Von Christopher Warmuth, 01.11.2016

Das ewige Licht

Die Philharmonie in Berlin ist rappelvoll. Vor den Türen harren in der Kälte Unzählige aus, um doch noch eine Karte zu ergattern. Denn Daniel Barenboim lädt zum Benefizkonzert zugunsten der Sanierung der Staatsoper. Zum Glück mit Cecilia Bartoli!

Es vergehen keine zwei Sekunden, und man erkennt Cecilia Bartoli an ihrem pechschwarzen Schmelz, den bis zum Letzten ausgekosteten Vokalen und diesem Klang – ja, diesem unfassbar betörenden Klang. Die Schwingungen ihrer Stimme scheinen zu glimmen, sind maximal konzentriert, bis auf ein ganz kleines Volumen zusammengehalten. So, wie Bartoli singt, strahlt alles ganz weit ins Publikum, als wäre es das ewige Licht. Dabei ist es egal, ob sie die Solokantate „Arianna a Naxos“ von Joseph Haydn singt oder ein paar Arien von Wolfgang Amadeus Mozart. Bartoli erkennt man immer. Sofort. Und dafür wurde sie ja auch nach Berlin geladen, um Gelder einzuspielen für die Sanierung der Staatsoper Unter den Linden. Dieser Anlass für ein Benefizkonzert mutet aufgrund der Nachrichtenlage doch grotesk an. Das, was dabei aber künstlerisch geschieht, ist grandios. Jedenfalls gesungen.

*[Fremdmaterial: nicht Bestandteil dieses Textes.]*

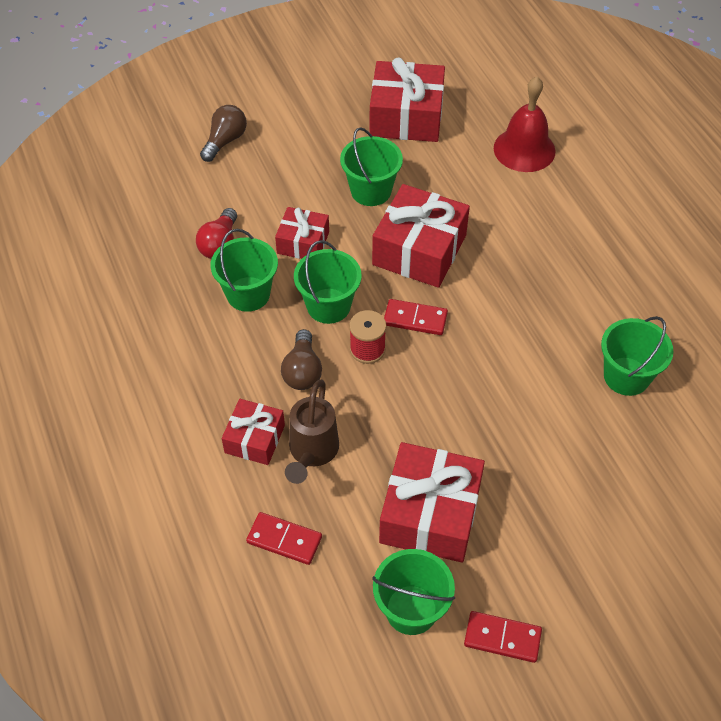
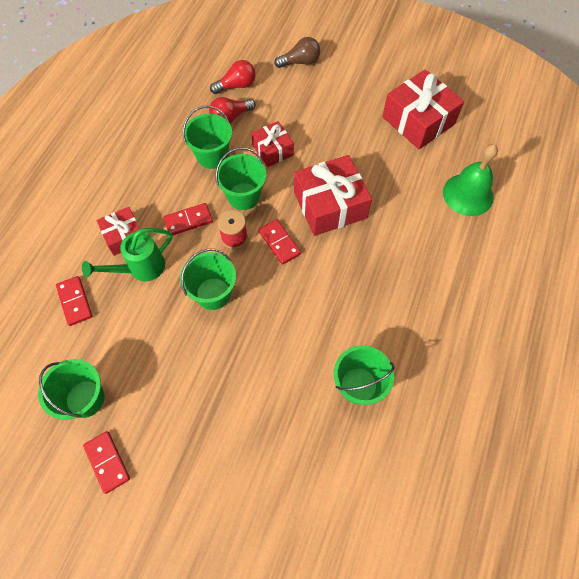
camera: 45 degrees right, 10 degrees up
(186, 209) = (236, 86): none -> red light bulb
(302, 371) = (188, 221): brown light bulb -> red domino
(311, 453) = (140, 269): brown watering can -> green watering can
(371, 191) = (344, 149): green bucket -> green bucket (213, 293)
(430, 514) = (155, 358): red gift -> none
(524, 149) = (468, 194): red bell -> green bell

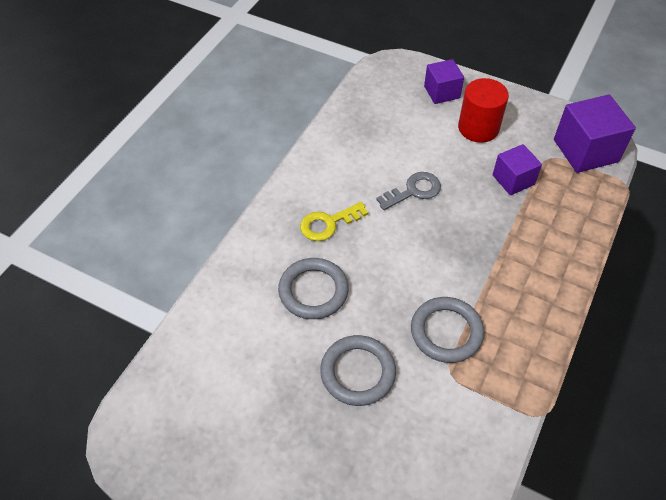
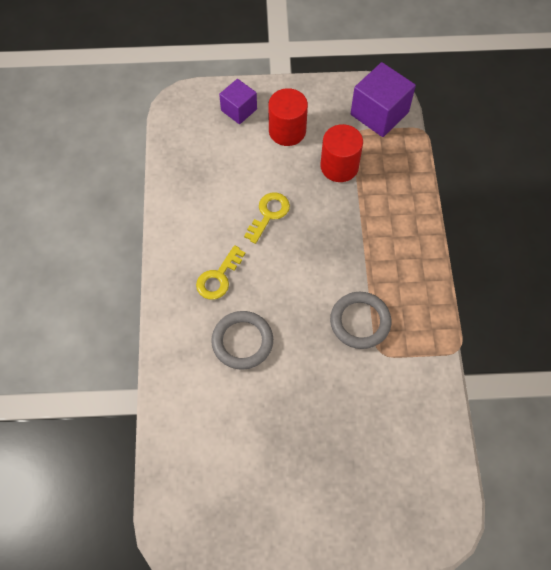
camera: 30 degrees left, 10 degrees up
(357, 372) = (315, 389): grey ring -> none
(414, 191) = (269, 214): grey key -> yellow key
(513, 180) = (339, 166): purple cube -> red cylinder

Mozart und Bartoli sind ein „match in heaven“. Da gehen Abgründe auf, Trauriges wird fröhlich, Fröhliches wird traurig, und es regiert das Chaos des Menscheninneren.

Bei Haydns Kantate mit Klavierbegleitung gibt sich Cecilia Bartoli gedämpft und zurückgenommen. Nur manchmal blitzt die Dramatik auf, dann will sich ihr Italienisch überschlagen, und das Wort hat über die Musik gesiegt. Würde sie das häufiger tun, würde sich der Moment abnutzen. Doch dafür ist sie zu intelligent. Bei Bartoli ist alles dosiert und auf den Punkt genau konstruiert – im positivsten Sinne. Daniel Barenboim begleitet sie brav, manchmal zu brav, bis es zu den Momenten kommt, in denen das Klavier ein wenig bedrohlich aufmuckt. Dann wirbeln die Ketten über die Klaviatur, verschmelzen mit Bartolis Koloraturen, und es gibt einen kurzen Moment der Symbiose zwischen Begleiter und Sängerin.
Mozart und Bartoli sind ein „match in heaven“. Da gehen Abgründe auf, Trauriges wird fröhlich, Fröhliches wird traurig, und es regiert das Chaos des Menscheninneren. Bei der Konzertarie „Ch’io mi scordi di te“, einer Bearbeitung aus der Oper „Idomeneo“, sehnt die Liebe sich nach dem Jenseits. Zu groß, zu übermannend sind die überbordenden Gefühle. Bartoli macht auf, die Staatskapelle Berlin hält sich zurück, und sie rast, tobt, donnert und bettelt um dem Tod.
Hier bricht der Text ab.